A user rapidly began adding emails in multiple sessions, causing an instance to peg at 100% CPU. This led to timeouts for other users, as adding emails used more load than expected due to requiring each be scanned for learning by SpamAssassin.
- For immediate remediation, we disabled an expensive (and somewhat questionable) SpamAssassin scan on all added messages, intended to prime the bayes tokens database with ham.
- Most likely, we will move expensive IMAP-driven tasks like updating search indices and scanning to a jobs queue, so that they can be processed as the servers are ready for them and not immediately.
- In the long run we do need systems to more appropriately:
- Balance load: The AWS load balancer utterly failed in this use case, directing half of traffic to a very busy instance.
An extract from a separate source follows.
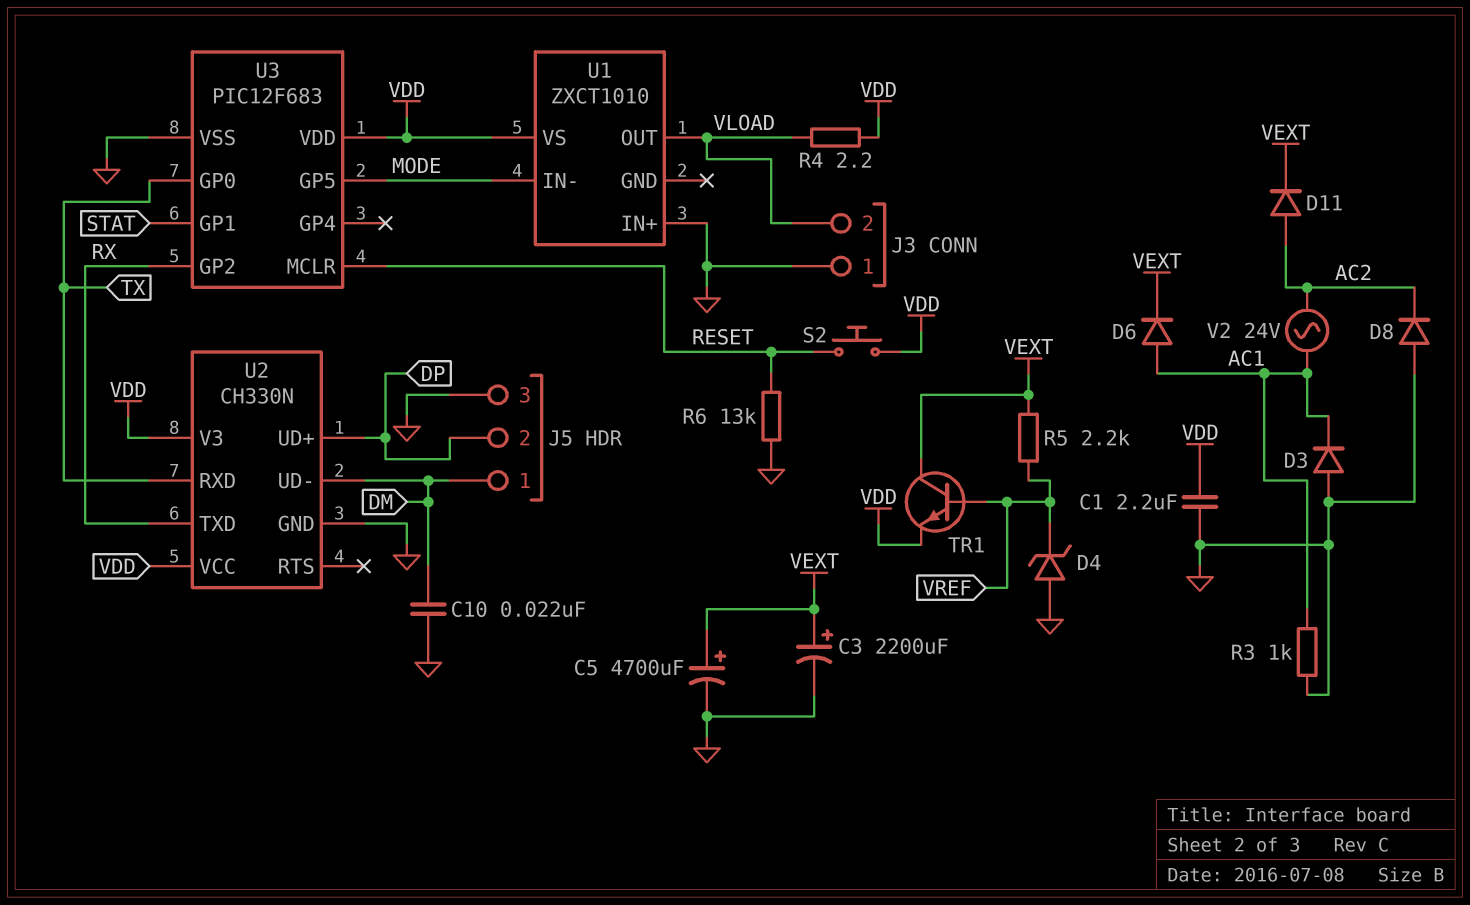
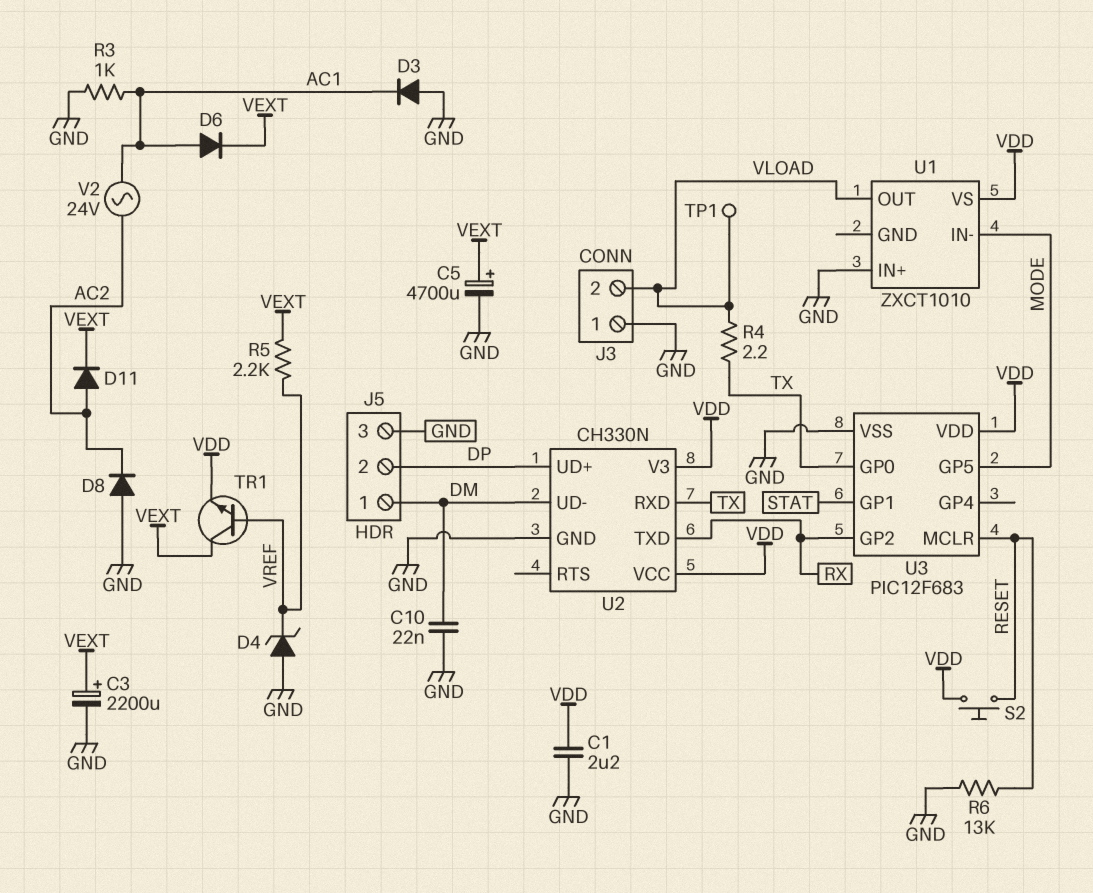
R4: 2.2 (VDD, VLOAD) -> 2.2 (TX, VLOAD)
TP1: none -> test point (VLOAD)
Most likely we will switch to a different (and more effort from us) solution, as AWS ELB is not very customizable.
- Ensure users get fair access to server resources: Ideally servers would seamlessly scale as necessary, but in the interim it would make sense to more effectively prioritize requests.
Why so late in publishing this and the previous issue?
This is my fault. Usually when issues like these occur, I work on an immediate fix, then afterwards work on more comprehensive fixes and refactors. Since this and the previous issue were (unfortunately) timed so close together, I got caught up in another fix cycle instead of posting the previous, then got to this one only now.